Hungary, Prussia-Germany and Russia—they who take the sword shall perish by the sword. We shall solve our own problem aright if we comprehend that the more humane we are the more national we shall be. The relationship between the nation and mankind, between nationality and internationality, between nationalism and humaneness of feeling is not that mankind as a whole and internationalism and humaneness are something apart from, against or above the nation and nationality, but that nations are the natural organs of mankind. The new order in Europe, the creation of new States, has shorn nationalism of its negative character by setting oppressed peoples on their own feet. To a positive nationalism, one that seeks to raise a nation by intensive work, none can demur. Chauvinism, racial or national intolerance, not love of one’s own people, is the foe of nations and of humanity. Love of one’s own nation does not entail non-love of other nations.

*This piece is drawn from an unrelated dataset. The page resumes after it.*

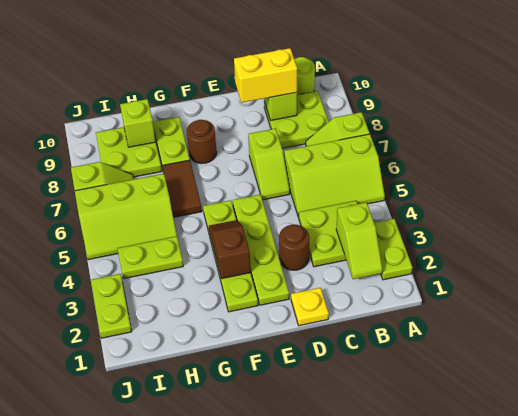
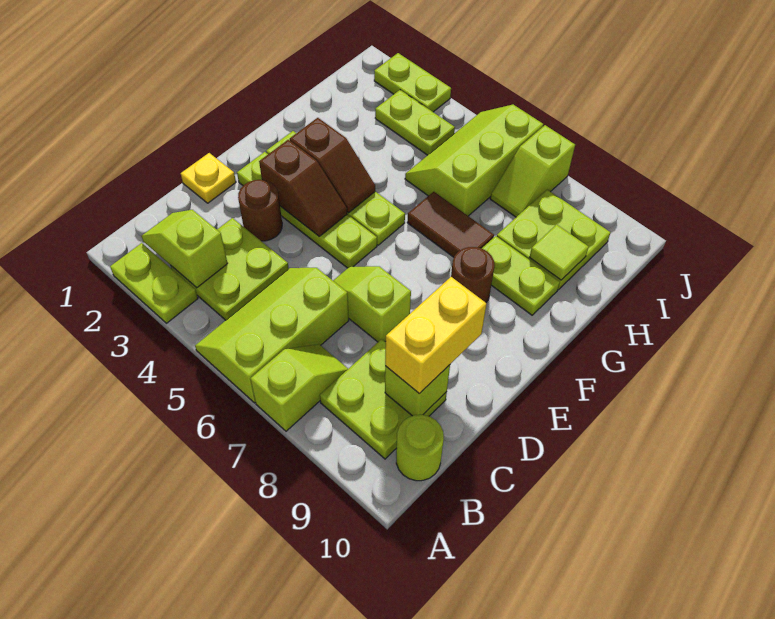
none -> brown slope E3:E4 level 2 top 3
lime plate H4:I4 level 1 -> lime plate I3:I4 level 1
lime brick H9 level 2 -> lime tile H9 level 2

It is natural that, as a general rule, nationality should be determined by language, for language is an expression, albeit not the only expression of the national spirit. Since the eighteenth century, students of nationality have recognized that it is expressed rather in the whole of a nation’s intellectual effort and culture. Conscious fostering of nationality implies therefore a comprehensive policy of culture and education. Literature and art, philosophy and science, legislation and the State, politics and administration, moral, religious and intellectual style, have to be national. Now that we have won political independence and are masters of our fate, a policy conceived in the days of our bondage can no longer suffice. Emphasis was then laid upon our linguistic claims. Now our national programme must embrace the whole domain of culture. To the synthesis of culture towards which educated Europe is now striving, I have already referred. It is in countries of mixed race that this synthesis can best begin; and to all racial minorities among educated peoples a weighty and honourable task is thus assigned.
Democracy at Home.
We restored our State in the name of democratic freedom, and we shall only be able to preserve it through freedom increasingly perfected. In home affairs as in foreign, democracy must be our aim.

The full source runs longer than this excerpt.